Abb. 2: Nicht nur das Fahrzeug alleine steht im Mittelpunkt der Betrachtungen, sondern die gesamtheitliche Modellierung des Fahrzeugs unter Berücksichtigung von Fahrerverhalten und Umwelteinflüssen.
Quelle: Area Vehicle Electrics/Electronics & Software, ViF

 

Die domänenübergreifende Betrachtung ermöglicht, Einflüsse von Modellgüte, Modelltiefe und Nichtlinearitäten auf das Gesamtergebnis entlang des Entwicklungsprozesses (z.B. Kraftstoffverbrauch) abzuschätzen (Abb. 3).

 

Abb. 3: ICOS im Überblick: Die domänenübergreifende Betrachtung ermöglicht, Einflüsse von Modellgüte, Modelltiefe und Nichtlinearitäten auf das Gesamtergebnis (z.B. Kraftstoffverbrauch) abzuschätzen.
Quelle: Area Vehicle Electrics/Electronics & Software, ViF

 

Mit dem Fachdisziplinen-übergreifenden Ansatz kann aufgezeigt werden, wie durch die Berücksichtigung realistisch vieler Funktionselemente und deren dynamischen Zusammenspiels auf Systemebene innovative Auslegungen möglich sind. Durch diese virtuelle Validierung eröffnet sich eine zielgerichtete Entwicklung und Absicherung (und zwar funktional so wie auch thermisch oder auch akustisch) von neuartigen Lösungen. Der nächste Abschnitt demonstriert dies anhand eines Beispiels.

 

Beispiel: Entwurf und Validierung eines Serienhybrids

Zusammenfassung

Das Beispiel zeigt, wie durch die Berücksichtigung realistisch vieler Funktionselemente und deren dynamischen Zusammenspiels auf Systemebene innovative Auslegungen möglich sind. Neben thermischen und elektrischen Betrachtungen können natürlich auch Aspekte anderer Domänen (z. B. akustische oder sicherheitsrelevante) untersucht werden. Weiters können auf Simulations-Ebene verschiedene Konzepte einfach, rasch und ohne große Kosten implementiert und miteinander verglichen werden. Die Validierung verschiedener Implementierungsansätze in einer sehr frühen Entwicklungsphase erleichtert die Auswahl der besten Konzepte. Dies spart (Entwicklungs-) Zeit und Geld - die Chancen für eine „First-Time-Right“ Lösung erhöhen sich signifikant.

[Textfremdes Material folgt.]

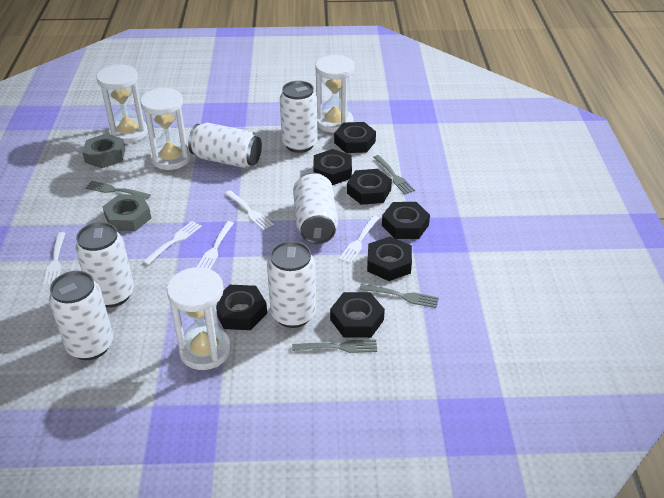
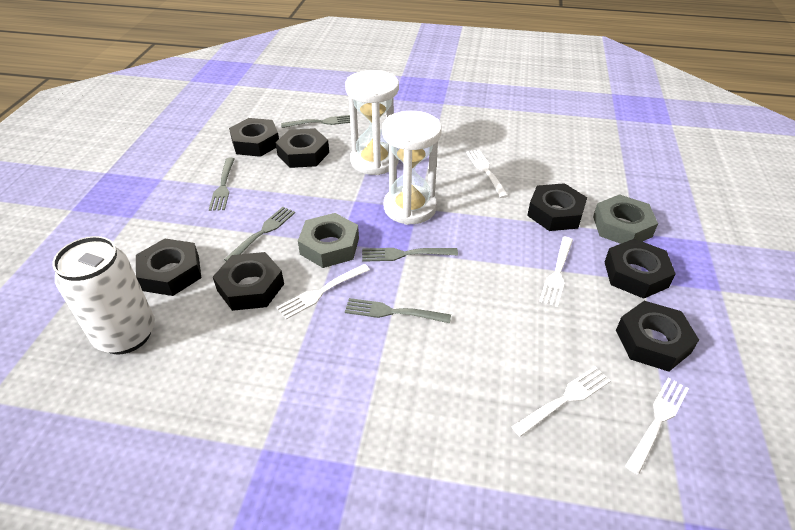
grey fork: 4 -> 5
white can: 6 -> 1
white hourglass: 4 -> 2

Möglich wird dieser Ansatz aber erst durch eine leistungsfähige Co-Simulations-Plattform. ICOS erlaubt dem Benutzer eine einfache Handhabung und Integration verschiedenster Simulatoren. Über moderne Kopplungsalgorithmen wird sichergestellt, dass die real existierenden Einflüsse zwischen den Modellen entsprechend abgebildet werden - und zwar nicht nur für eine Domäne, sondern über alle relevanten Fachbereiche und alle möglichen Dynamikbereiche hinweg.